Changing Education DeliveryPosted: September 17, 2013
In today’s world, where the competition for top faculty is increasing, there is a felt need for being able to enable these faculty to reach out to teach more and more students. At the same time, there is more investment from the faculty in research. This means that there needs to be a way to deliver education differently which enables these faculty members to reach out to more students, while at the same time give them more time to work on non-teaching projects.
We see senior professors teaching the same courses year after year to different sets of students. If you look at the anatomy of a course, it is made up of concepts, applications of these concepts, reinforcing of these concepts through discussions, class assignments, homework etc. This could change if we leverage technology that is available today, to deliver education more effectively.

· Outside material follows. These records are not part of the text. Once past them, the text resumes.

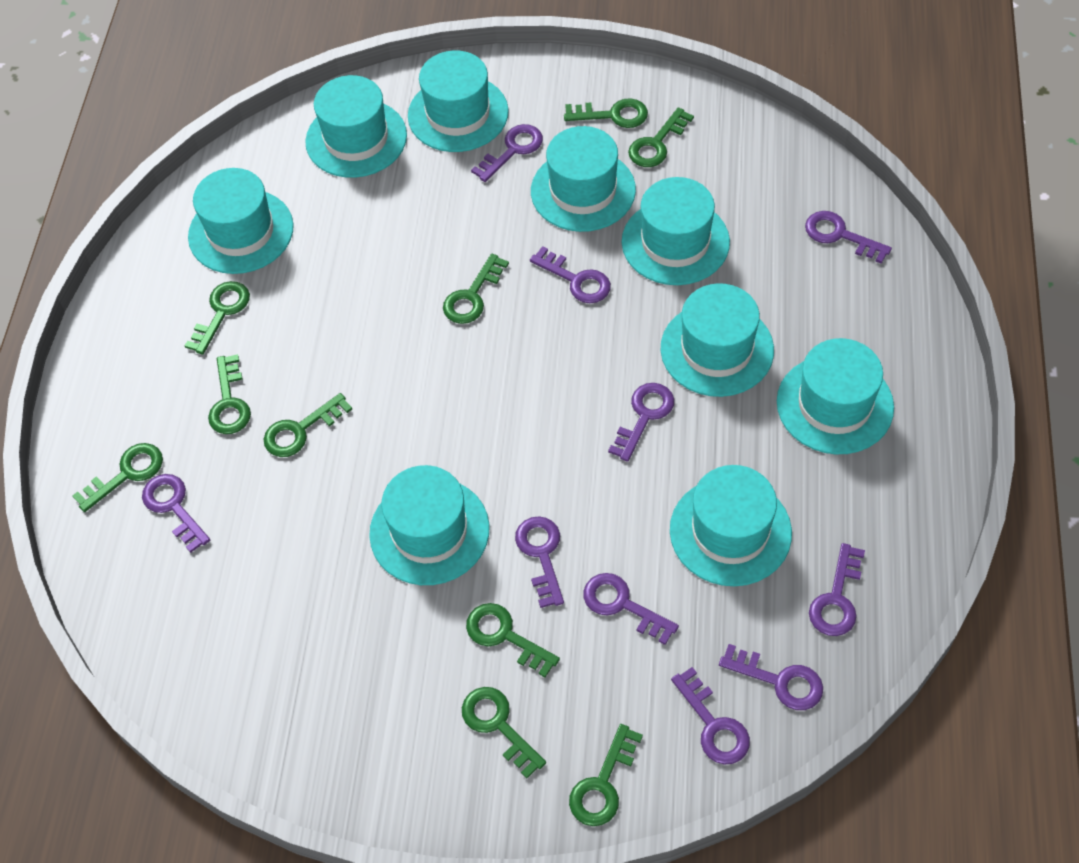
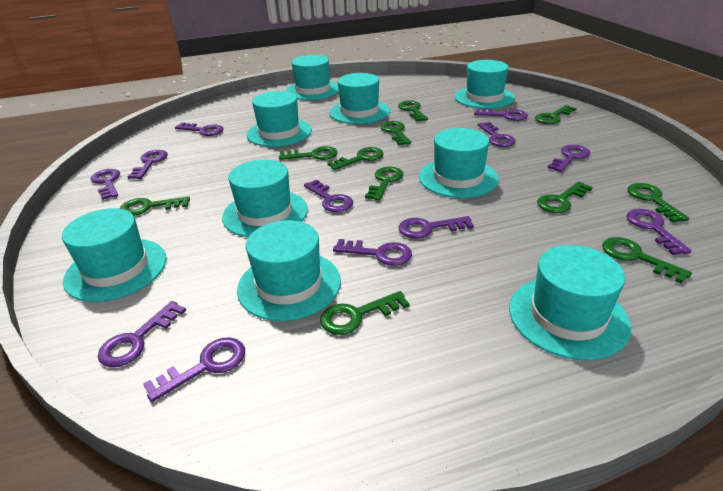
green key: 10 -> 11
purple key: 10 -> 12

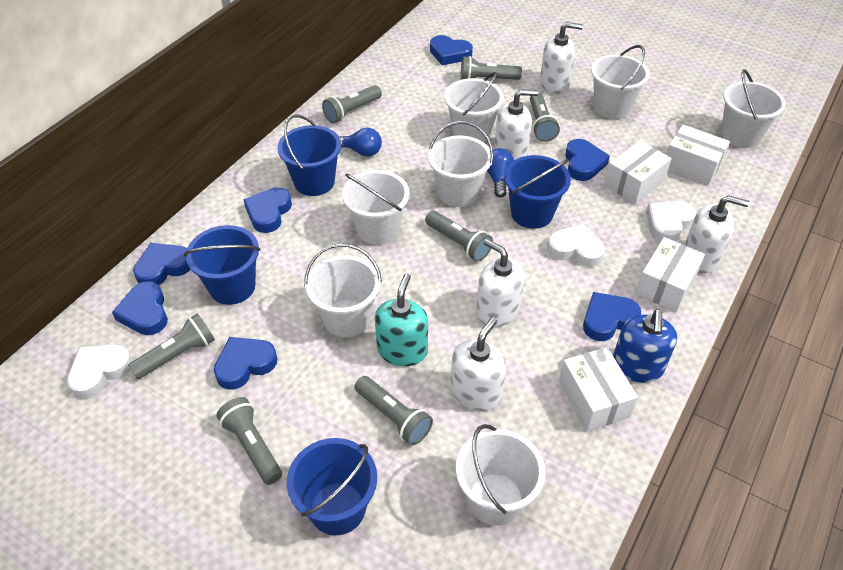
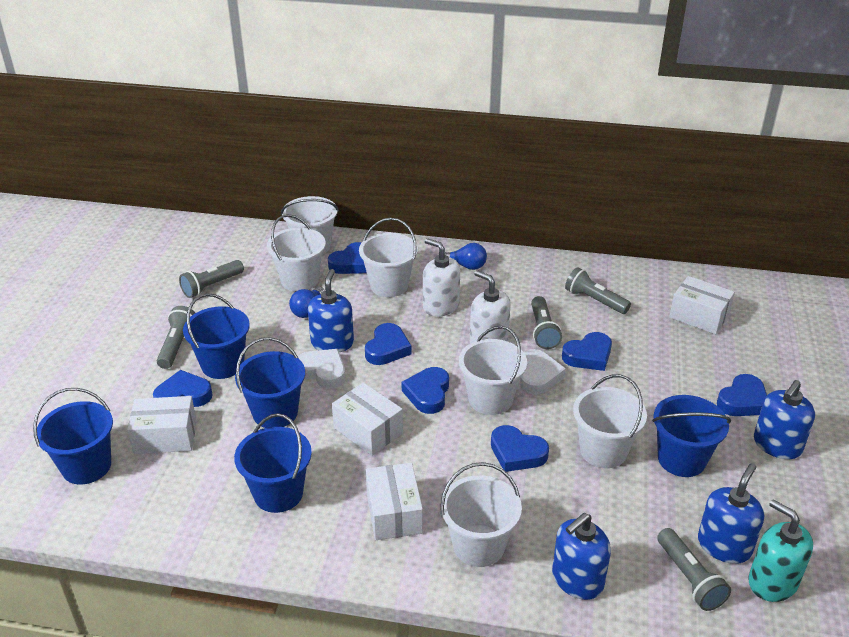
blue bucket: 4 -> 5
blue soap dispenser: 1 -> 4
grey flashlight: 7 -> 5
white bucket: 7 -> 6
white heart: 3 -> 2
white soap dispenser: 5 -> 2

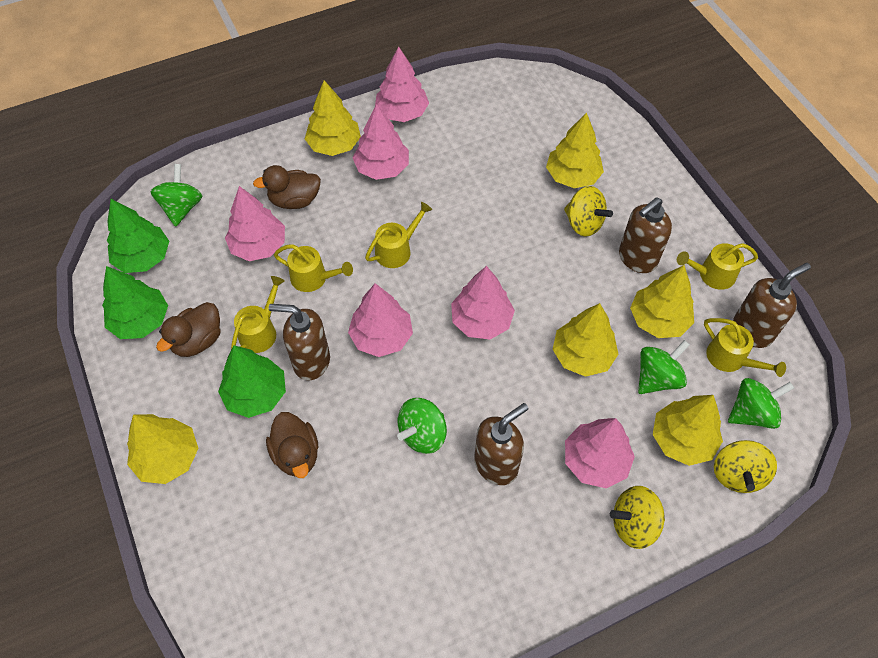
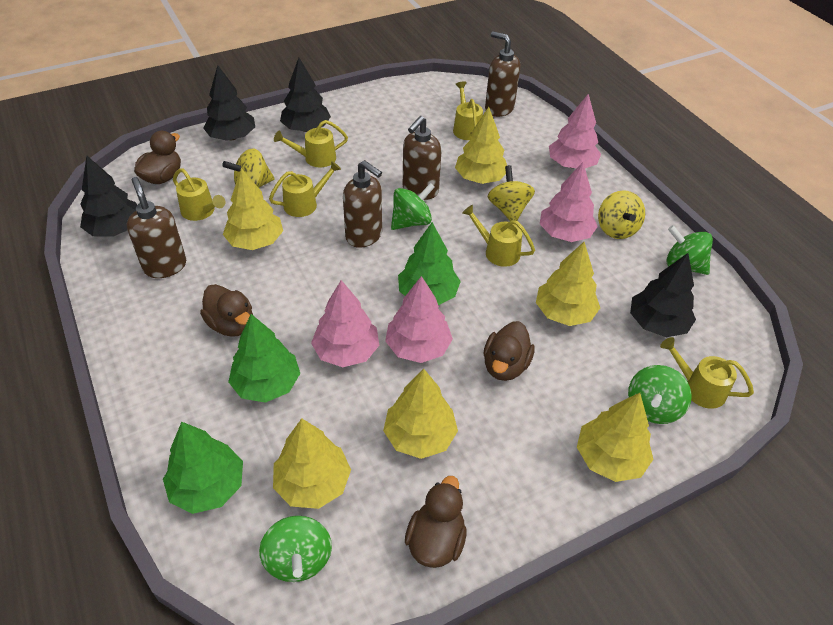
black tree: 0 -> 4
brown duck: 3 -> 4
pink tree: 6 -> 4
yellow watering can: 5 -> 6

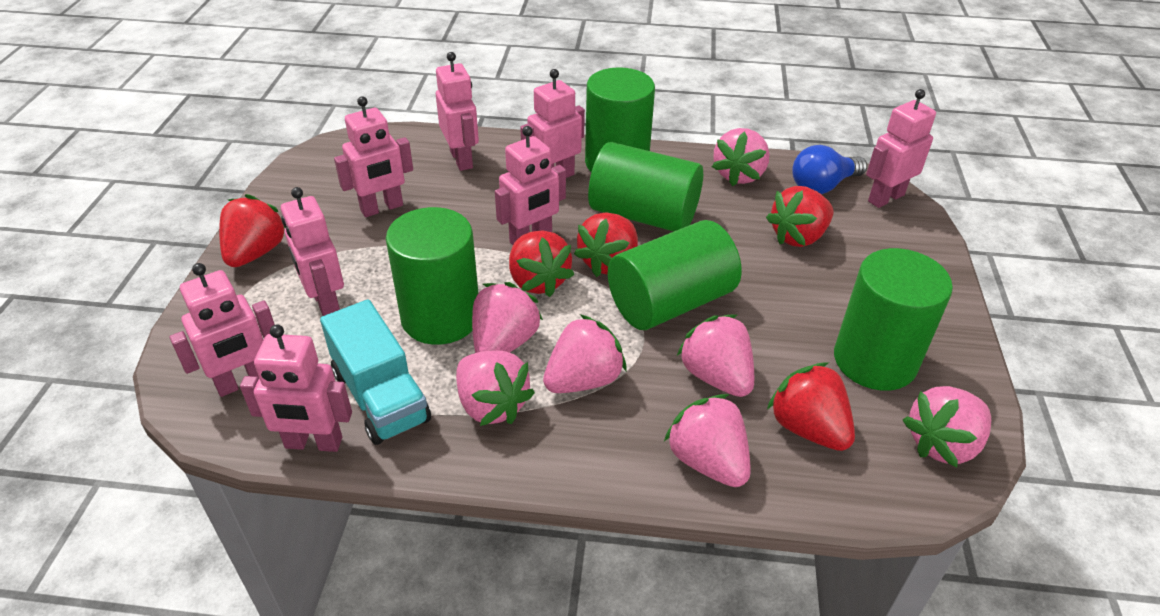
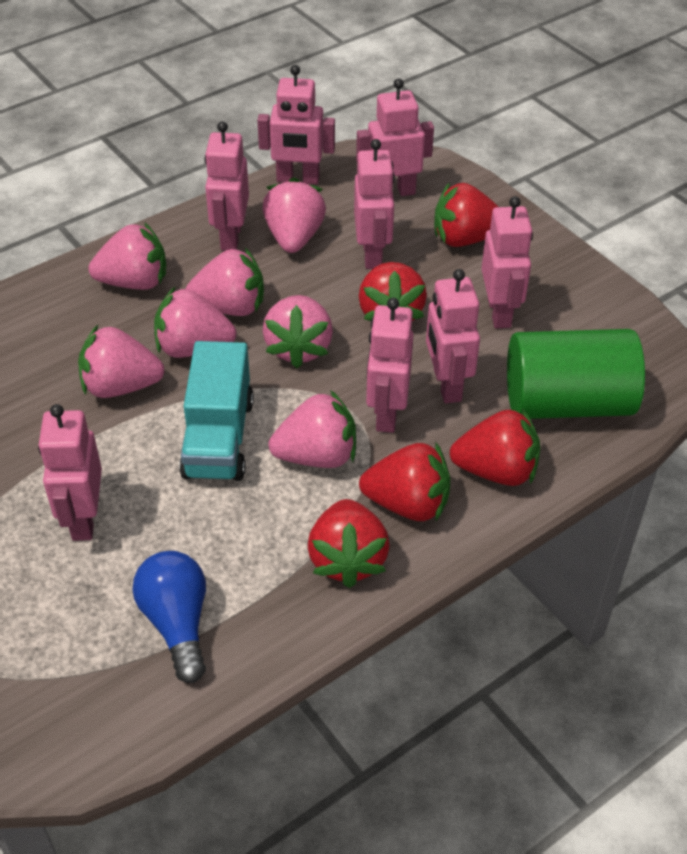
green cylinder: 5 -> 1

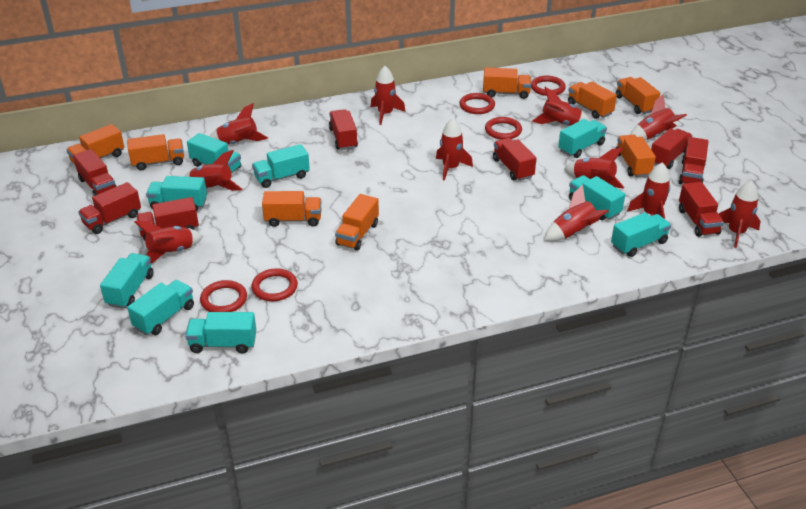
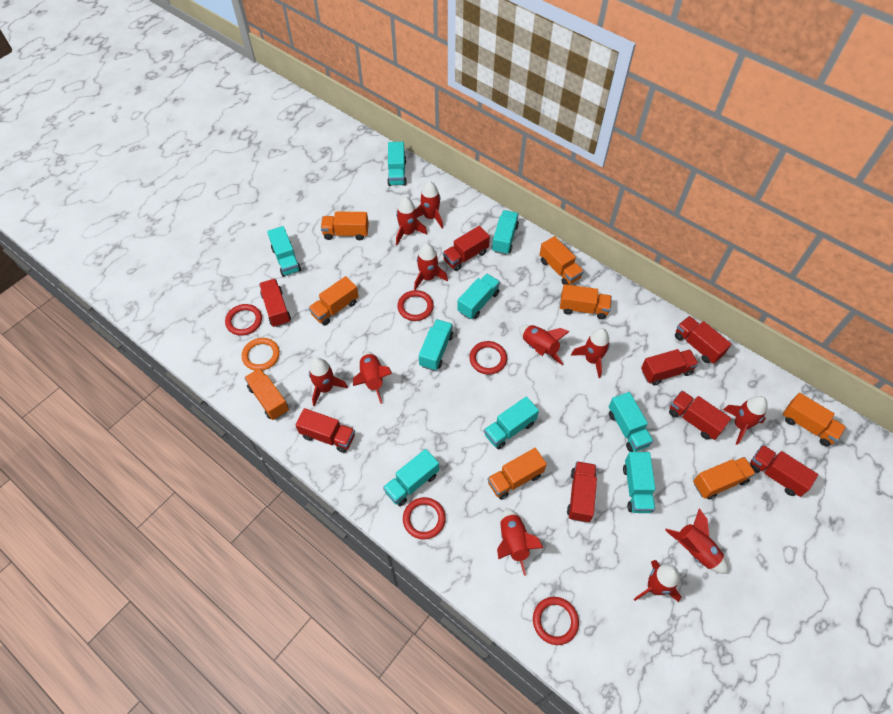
orange ring: 0 -> 1

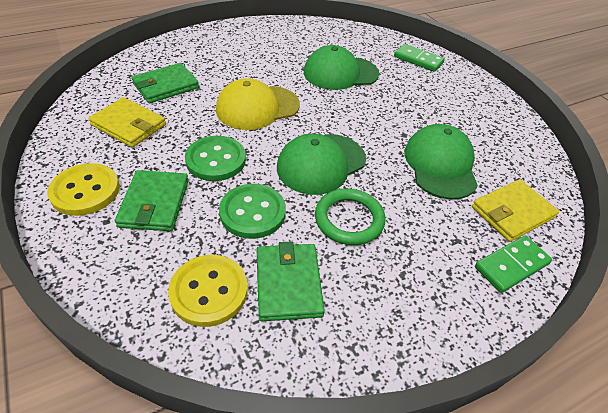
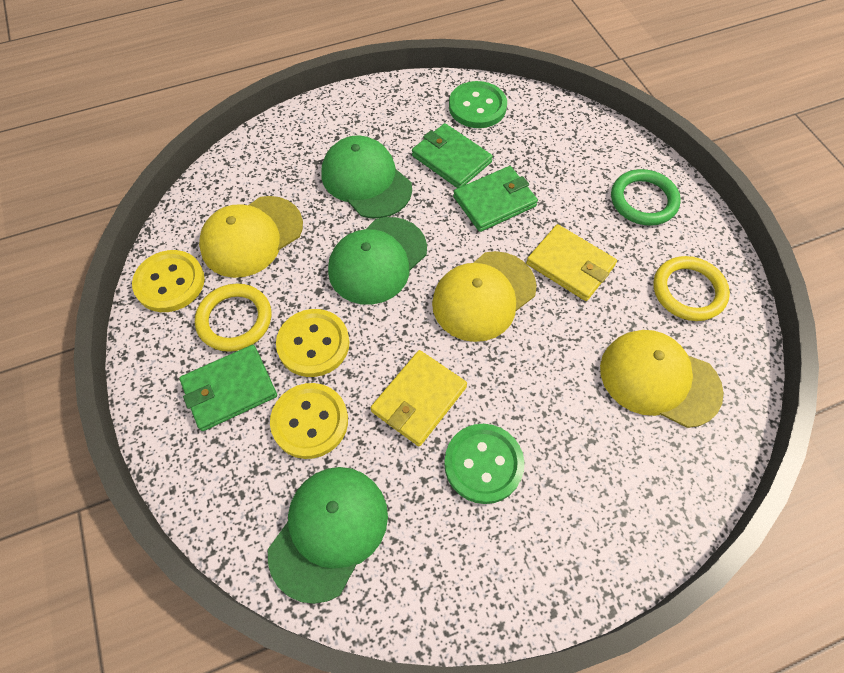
green domino: 2 -> 0
yellow button: 2 -> 3
yellow cap: 1 -> 3
yellow ring: 0 -> 2

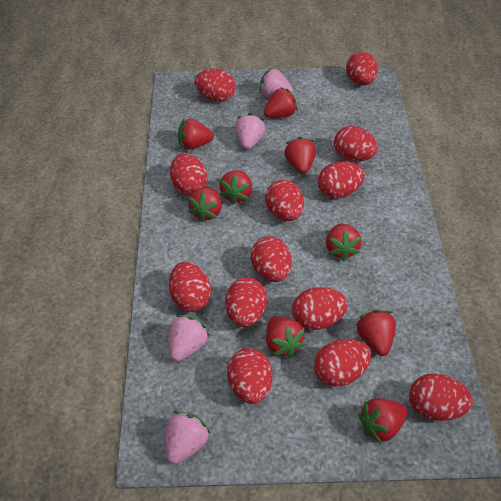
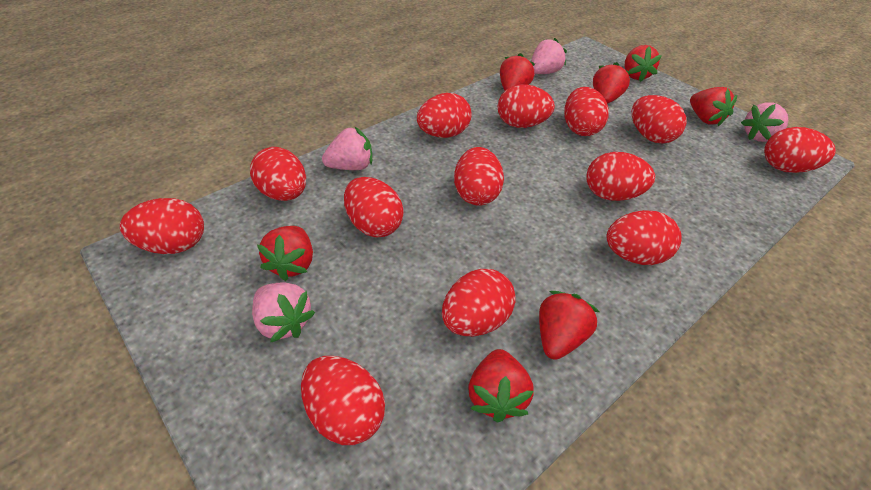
red strawberry: 9 -> 7

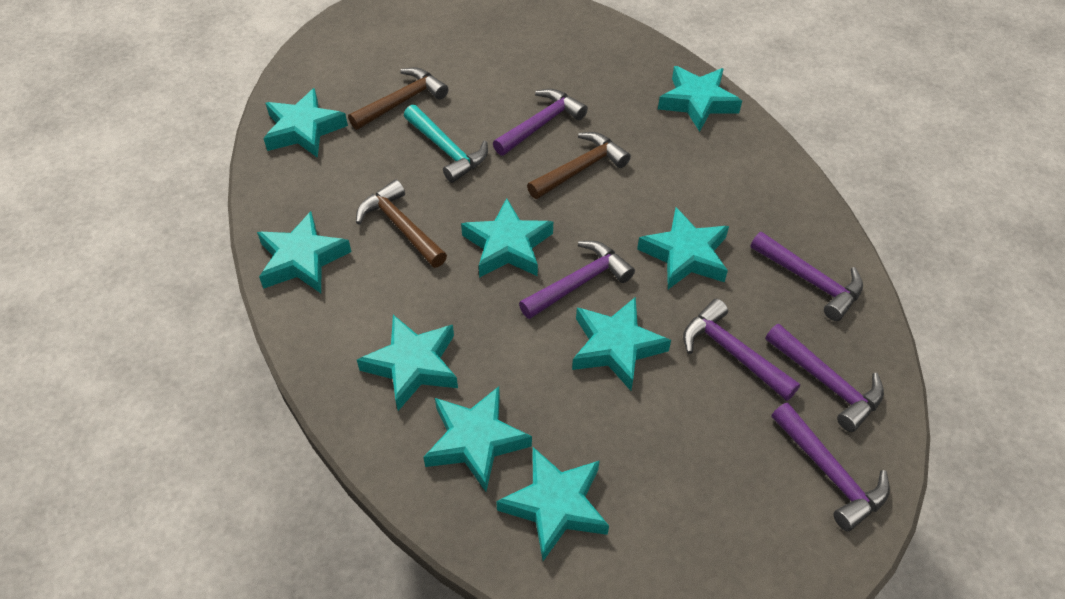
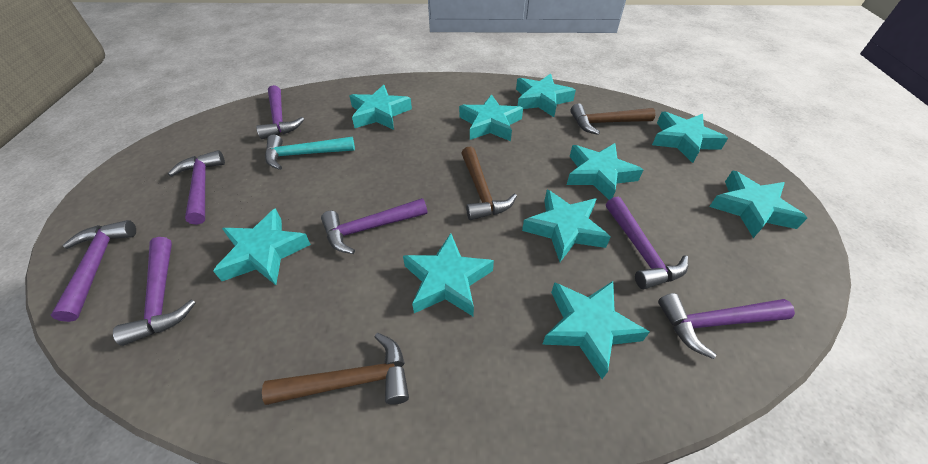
purple hammer: 6 -> 7
turquoise star: 9 -> 10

To begin with, concepts which dont change much year after year need not be taught year after year by senior faculty members. These senior faculty members could record lecture sessions in a moduler way, and these video recordings could be used to introduce concepts to students, for example, these videos teach the concepts of relativity. As you can see, these videos have been uploaded a few years back, but their relevance is still as much as it was when they were uploaded. Unless it is cutting-edge work, it would be, and cutting-edge work isnt taught in quite the same scale as regular courses are.
These videos help us understand that senior professors can help build content which can then be used to teach students year after year, freeing up much time for senior professors to guide and undertake research, and to do a number of further activities like referee papers, and drive innovation in their subjects. Of course, videos by themselves arent enough to teach, which means that in addition to these videos, lecturers could use these videos to teach the application of these concepts, to drive classroom discussions, and to manage the learning process through collaboration, classroom assignments, and that word we all love a lot … homework.
In this way, repeatable activities can be brought online, and the activities which require student interaction could be handled as a separate component from the teaching of theoretical concepts, something i have written about earlier. This could change the way college education is delivered, while at the same time addressing the need for access to top-quality content for a wider range of students, at a much lower cost, at the same time, enabling teachers to focus on teaching, at the same time, on non-teaching related work as well.